- Directed by: Ron Atkins
- Written by: Ron Atkins
- Produced by: Ron Atkins
- Starring: Lawrence Bucher Daniel McCabe
- Cinematography: Ron Atkins
- Edited by: Ron Atkins
- Music by: Kristian Day
- Production company: Atkins Entertainment
- Distributed by: Atkins Entertainment
- Release date: July 24, 2009;
- Running time: 82 minutes
- Country: United States
- Language: English

= Mutilation Mile =

Mutilation Mile is a 2009 American horror film shot, edited, written, produced, and directed by Ron Atkins. The film stars Lawrence Bucher and Daniel McCabe as Jack and Jimmy DeGrasso, who, on a mission to find the killer of their beloved uncle Sal, murder everyone who crosses their path.

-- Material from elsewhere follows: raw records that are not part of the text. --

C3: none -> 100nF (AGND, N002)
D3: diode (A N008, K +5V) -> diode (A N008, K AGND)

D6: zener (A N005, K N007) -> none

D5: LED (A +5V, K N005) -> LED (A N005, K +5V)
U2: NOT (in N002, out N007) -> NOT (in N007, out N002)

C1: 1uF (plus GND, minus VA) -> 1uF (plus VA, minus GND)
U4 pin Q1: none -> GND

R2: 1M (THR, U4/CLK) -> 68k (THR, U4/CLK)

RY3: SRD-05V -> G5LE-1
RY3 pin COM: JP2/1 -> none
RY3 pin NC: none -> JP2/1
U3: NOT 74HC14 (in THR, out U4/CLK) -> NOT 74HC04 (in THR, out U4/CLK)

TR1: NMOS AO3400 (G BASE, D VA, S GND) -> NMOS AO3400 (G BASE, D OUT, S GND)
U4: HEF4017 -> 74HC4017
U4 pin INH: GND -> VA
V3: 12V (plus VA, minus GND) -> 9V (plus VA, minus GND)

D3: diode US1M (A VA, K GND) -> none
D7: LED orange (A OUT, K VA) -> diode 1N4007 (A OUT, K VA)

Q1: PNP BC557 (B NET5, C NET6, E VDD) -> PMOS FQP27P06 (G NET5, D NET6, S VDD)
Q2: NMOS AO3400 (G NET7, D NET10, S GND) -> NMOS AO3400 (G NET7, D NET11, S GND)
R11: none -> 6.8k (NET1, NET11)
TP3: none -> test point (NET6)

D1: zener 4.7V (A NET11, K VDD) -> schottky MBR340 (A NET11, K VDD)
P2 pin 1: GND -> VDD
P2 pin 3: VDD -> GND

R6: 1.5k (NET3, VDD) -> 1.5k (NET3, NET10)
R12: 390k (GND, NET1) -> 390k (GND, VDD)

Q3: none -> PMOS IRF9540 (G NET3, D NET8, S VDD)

The word "fuck" is used 664 times in the film's 82-minute running time, making it third on the list of films that most frequently uses the word.

==Release==
The film received positive reviews from horror critics. Film Threat gave it three-and-a-half stars out of a possible four.

Horrornews.net notes that "MM fits nicely into a category of extreme crime and extreme violence like a welcoming cousin. Probably more attuned to sit closer to on-your-shelf films like A Serbian Film, Kalifornia, and I Stand Alone than say Saw or Hostel. The film doesn't need subtitles, but it might be a recommended option for viewers who feel weird about 90 minutes of intense screaming bellowing out and disturbing your neighbors."